Face a esta situação, esperar-se-ia de um Governo com o mínimo de sentido de responsabilidade, uma intervenção imediata. Aliás passaram já mais de três anos desde que, por proposta do PCP, a Assembleia da República aprovou por unanimidade uma resolução que obrigava o Governo, então do PS, a criar um plano de acção urgente para fazer face a esta situação já então difícil.

Mas a divulgação das vagas disponíveis no ensino superior público deitou por terra qualquer expectativa. As faculdades de Medicina abrem mais 11 vagas em todo o país, enquanto as escolas públicas de enfermagem diminuem mesmo em 10 vagas a entrada de novos estudantes.

O Governo PSD/CDS não tem qualquer política para a questão dos recursos humanos em saúde e será responsável pelo agravamento dos problemas de falta de profissionais em todo o país e pelas desastrosas consequências para o acesso dos portugueses aos cuidados de saúde que serão inevitáveis nos próximos anos.

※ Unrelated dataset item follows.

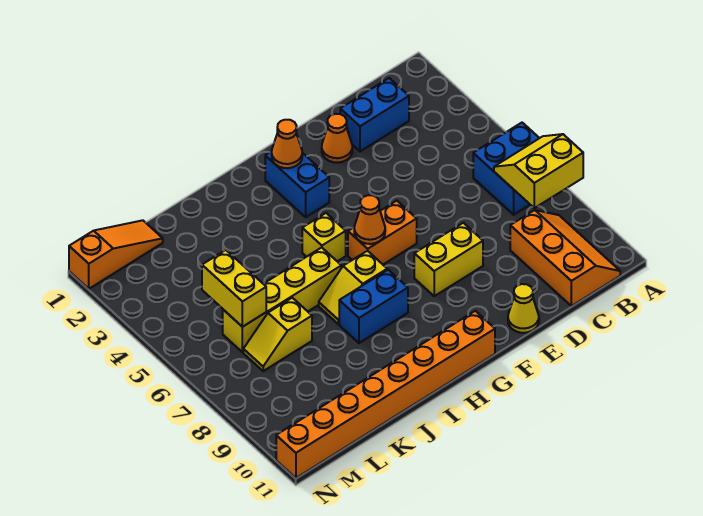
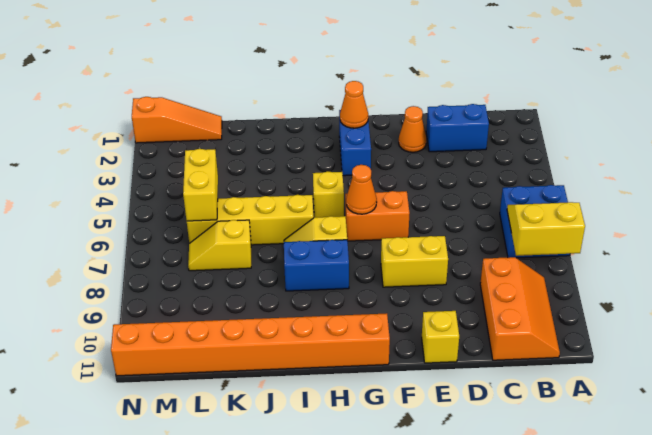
yellow cone E11 level 1 -> yellow brick E11 level 1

3 - Continua entretanto o encobrimento dos resultados para o Estado e para os utentes da gestão privada do Hospital Amadora-Sintra. O Governo ignora tudo. Ignora o relatório de uma anterior Administração Regional de Saúde de Lisboa e Vale do Tejo; ignora o esclarecedor relatório da Inspecção-Geral de Finanças; ignora as conclusões do Ministério Público. E agora até o Presidente do Tribunal de Contas admite que o tribunal pode ter falhado ao aprovar o contrato do Amadora-Sintra.

Nos últimos dias foi tornada pública a intenção do Ministério Público de responsabilizar vários dirigentes do Ministério da Saúde pelos prejuízos para o Estado nesse processo. Mas essa decisão não pode fazer esquecer as responsabilidades políticas de vários governos e em concreto dos Ministros da Saúde. Foram os ministros da saúde do PS e do PSD que aceitaram a continuação, sem controlo eficaz, nem acompanhamento digno desse nome, do negócio do Hospital Amadora-Sintra. E são por isso politicamente responsáveis nesta matéria.

Para o Governo PSD/CDS nada disso importa. O que importa é garantir a continuação do negócio do Grupo Mello e não comprometer a sua posição na privatização de mais hospitais. Sobretudo o que o Governo não quer é pôr em causa o seu programa de privatização de novos hospitais, que se prepara para iniciar nos próximos dias mesmo sem ter cumprido a exigência legal de demonstrar as vantagens desta solução em relação à opção pública.